The hero of the anti-apartheid struggle was not the saint we want him to be.
3 Things You Didn’t (Want To) Know About Nelson Mandela(The Back Bencher) The image of Nelson Mandela as a selfless, humble, freedom fighter turned cheerful, kindly old man, is well established in the West. If there is any international leader on whom we can universally heap praise it is surely he. But get past the halo we’ve placed on him without his permission, and Nelson Mandela had more than a few flaws which deserve attention.
He signed off on the deaths of innocent people, lots of them
Nelson Mandela was the head of UmKhonto we Sizwe, (MK), the terrorist wing of the ANC and South African Communist Party. At his trial, he had pleaded guilty to 156 acts of public violence including mobilising terrorist bombing campaigns, which planted bombs in public places, including the Johannesburg railway station. Many innocent people, including women and children, were killed by Nelson Mandela’s MK terrorists. Here are some highlights
-Church Street West, Pretoria, on the 20 May 1983
-Amanzimtoti Shopping complex KZN, 23 December 1985
-Krugersdorp Magistrate’s Court, 17 March 1988
-Durban Pick ‘n Pay shopping complex, 1 September 1986
-Pretoria Sterland movie complex 16 April 1988 – limpet mine killed ANC terrorist M O Maponya instead
-Johannesburg Magistrate’s Court, 20 May 1987
-Roodepoort Standard Bank 3 June, 1988
Tellingly, not only did Mandela refuse to renounce violence, Amnesty refused to take his case stating“[the] movement recorded that it could not give the name of ‘Prisoner of Conscience’ to anyone associated with violence, even though as in ‘conventional warfare’ a degree of restraint may be exercised.”
 As President he bought a lot of military hardware
Inheriting a country with criminally deep socio-ecnomic problems, one might expect resources to be poured into redressing the imbalances of apartheid. Yet once in office, even Mandela’s government slipped into the custom of putting national corporatism, power and prestige above its people. Deputy Minister of Defence Ronnie Kasrils said in 1995 that the government’s planned cuts in defence spending could also result in the loss of as many as 90,000 jobs in defence-related industries.
Mandela’s government announced in November 1998 that it intended to purchase 28 BAE/SAAB JAS 39 Gripen fighter aircraft from Sweden at a cost of R10.875 billion, i.e. R388 million (about US$65 million) per plane.

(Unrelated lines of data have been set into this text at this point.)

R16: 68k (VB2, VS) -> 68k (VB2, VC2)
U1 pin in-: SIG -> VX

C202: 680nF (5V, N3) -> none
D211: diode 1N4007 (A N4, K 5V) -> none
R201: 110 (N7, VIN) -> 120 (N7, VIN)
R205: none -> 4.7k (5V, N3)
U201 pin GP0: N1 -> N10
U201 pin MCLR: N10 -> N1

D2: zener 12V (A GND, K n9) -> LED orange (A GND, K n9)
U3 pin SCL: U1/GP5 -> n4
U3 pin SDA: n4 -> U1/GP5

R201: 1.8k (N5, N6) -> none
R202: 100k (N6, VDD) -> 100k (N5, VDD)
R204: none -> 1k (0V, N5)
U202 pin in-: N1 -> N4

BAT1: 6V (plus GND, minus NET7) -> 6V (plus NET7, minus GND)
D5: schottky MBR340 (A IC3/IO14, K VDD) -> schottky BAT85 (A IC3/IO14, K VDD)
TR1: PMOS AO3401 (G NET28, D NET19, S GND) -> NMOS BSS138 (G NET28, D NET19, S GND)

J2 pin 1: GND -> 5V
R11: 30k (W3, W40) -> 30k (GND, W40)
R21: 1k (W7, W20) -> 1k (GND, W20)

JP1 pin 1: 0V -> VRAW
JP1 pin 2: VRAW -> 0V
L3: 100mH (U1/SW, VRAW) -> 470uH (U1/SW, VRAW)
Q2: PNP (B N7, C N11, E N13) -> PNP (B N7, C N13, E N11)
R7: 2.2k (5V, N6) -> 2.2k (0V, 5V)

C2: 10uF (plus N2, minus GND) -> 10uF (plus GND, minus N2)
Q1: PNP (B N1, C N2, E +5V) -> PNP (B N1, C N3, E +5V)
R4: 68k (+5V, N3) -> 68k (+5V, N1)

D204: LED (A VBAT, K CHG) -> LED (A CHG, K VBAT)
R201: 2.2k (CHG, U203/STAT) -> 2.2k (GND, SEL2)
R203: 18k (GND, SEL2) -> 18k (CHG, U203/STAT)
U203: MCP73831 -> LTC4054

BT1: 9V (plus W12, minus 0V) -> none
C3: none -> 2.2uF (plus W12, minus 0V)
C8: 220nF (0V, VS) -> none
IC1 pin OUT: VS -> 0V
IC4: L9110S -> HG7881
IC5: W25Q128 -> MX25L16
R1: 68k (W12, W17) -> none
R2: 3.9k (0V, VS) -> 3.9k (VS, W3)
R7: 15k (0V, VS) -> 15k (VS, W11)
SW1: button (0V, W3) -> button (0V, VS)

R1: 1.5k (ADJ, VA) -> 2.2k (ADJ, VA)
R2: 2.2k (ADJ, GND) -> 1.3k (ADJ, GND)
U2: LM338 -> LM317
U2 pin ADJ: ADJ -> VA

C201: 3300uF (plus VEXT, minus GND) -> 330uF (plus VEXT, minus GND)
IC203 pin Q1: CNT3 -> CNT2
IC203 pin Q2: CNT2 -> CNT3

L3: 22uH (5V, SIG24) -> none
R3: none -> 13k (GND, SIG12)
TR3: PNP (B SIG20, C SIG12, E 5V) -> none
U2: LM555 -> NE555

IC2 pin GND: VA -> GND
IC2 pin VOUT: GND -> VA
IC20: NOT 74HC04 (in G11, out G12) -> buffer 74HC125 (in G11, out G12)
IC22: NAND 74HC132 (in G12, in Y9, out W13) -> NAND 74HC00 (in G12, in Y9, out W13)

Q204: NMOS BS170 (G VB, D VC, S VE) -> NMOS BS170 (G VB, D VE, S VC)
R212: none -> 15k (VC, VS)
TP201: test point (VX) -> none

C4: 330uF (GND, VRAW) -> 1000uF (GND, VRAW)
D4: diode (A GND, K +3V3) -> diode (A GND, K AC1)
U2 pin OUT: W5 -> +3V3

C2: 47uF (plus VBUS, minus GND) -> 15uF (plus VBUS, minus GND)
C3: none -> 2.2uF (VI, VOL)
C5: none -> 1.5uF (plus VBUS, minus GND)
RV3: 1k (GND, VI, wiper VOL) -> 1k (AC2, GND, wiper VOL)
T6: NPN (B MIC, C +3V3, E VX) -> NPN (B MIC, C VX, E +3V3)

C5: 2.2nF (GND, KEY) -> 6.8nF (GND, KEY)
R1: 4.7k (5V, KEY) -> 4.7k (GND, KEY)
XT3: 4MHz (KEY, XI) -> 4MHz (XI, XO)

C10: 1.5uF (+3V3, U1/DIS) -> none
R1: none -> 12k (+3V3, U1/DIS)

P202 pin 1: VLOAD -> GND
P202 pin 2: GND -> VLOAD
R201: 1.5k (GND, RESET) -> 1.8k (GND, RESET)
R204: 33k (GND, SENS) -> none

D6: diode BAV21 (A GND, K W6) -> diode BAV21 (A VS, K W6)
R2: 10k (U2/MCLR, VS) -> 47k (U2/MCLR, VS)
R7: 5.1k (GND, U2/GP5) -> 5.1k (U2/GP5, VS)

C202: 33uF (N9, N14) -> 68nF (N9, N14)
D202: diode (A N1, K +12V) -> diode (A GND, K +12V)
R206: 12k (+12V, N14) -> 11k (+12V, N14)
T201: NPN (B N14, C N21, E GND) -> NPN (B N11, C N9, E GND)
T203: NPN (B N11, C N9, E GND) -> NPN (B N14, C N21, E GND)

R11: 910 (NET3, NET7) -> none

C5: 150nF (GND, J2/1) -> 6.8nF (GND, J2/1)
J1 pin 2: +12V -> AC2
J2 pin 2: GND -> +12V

Clearly, the all-powerful air armadas of Botswana weighed heavily on the minds of South African leaders…
Not content with jets, in 1999 a US$4.8 billion (R30 billion in 1999 rands) purchase of weaponry was finalised, which has been subject to allegations of corruption. The South African Department of Defence’s Strategic Defence Acquisition purchased a slew of shiny new weapons, including frigates, submarines, corvettes, light utility helicopters, fighter jet trainers and advanced light fighter aircraft.
Below are some of the purchases made, presumably to keep the expansionist intentions of Madagascar at bay…
Original Qty
Illustrative total cost
R4 billion
Maritime helicopter for corvettes
R1 billion
New submarines to replace Daphne
R5,5 billion
Alouette helicopter replacement
R2 billion
Advanced light fighter
R6-9 billion
Main Battle Tank replacement of Olifant
R6 billion
Total cost in 1998 Rand
R25-38 billion
Mandela was friendly with dictators
Despite being synonymous with freedom and democracy, Mandela was never afraid to glad hand the thugs and tyrants of the international arena.
General Sani Abacha seized power in Nigeria in a military coup in November 1993. From the start of his presidency, in May 1994, Nelson Mandela refrained from publicly condemning Abacha’s actions. Up until the Commonwealth Heads of Government meeting in November 1995 the ANC government vigorously opposed the imposition of sanctions against Nigeria. Shortly before the meeting Mandela’s spokesman, Parks Mankahlana, said that “quiet persuasion” would yield better results than coercion. Even after the Nigerian government announced the death sentences against Saro-Wiwa and eight other Ogoni activists, during the summit, Mandela refused to condemn the Abacha regime or countenance the imposition of sanctions.
Two of the ANC’s biggest donors, in the 1990s, were Colonel Muammar Gaddafi of Libya and President Suharto of Indonesia . Not only did Mandela refrain from criticising their lamentable human rights records but he interceded diplomatically on their behalf, and awarded them South Africa ‘s highest honour. Suharto was awarded a state visit, a 21-gun salute, and The Order of Good Hope (gold class).
In April 1999 Mandela acknowledged to an audience in Johannesburg that Suharto had given the ANC a total of 60 million dollars. An initial donation of 50 million dollars had been followed up by a further 10 million. The Telegraph ( London ) reported that Gaddafi was known to have given the ANC well over ten million dollars. 
The apartheid regime was a crime against humanity; as illogical as it was cruel.  It is tempting, therefore, to simplify the subject by declaring that all who opposed it were wholly and unswervingly good. It’s important to remember, however, that Mandela has been the first to hold his hands up to his shortcomings and mistakes. In books and speeches, he goes to great length to admit his errors. The real tragedy is that too many in the West can’t bring themselves to see what the great man himself has said all along; that he’s just as flawed as the rest of us, and should not be put on a pedestal.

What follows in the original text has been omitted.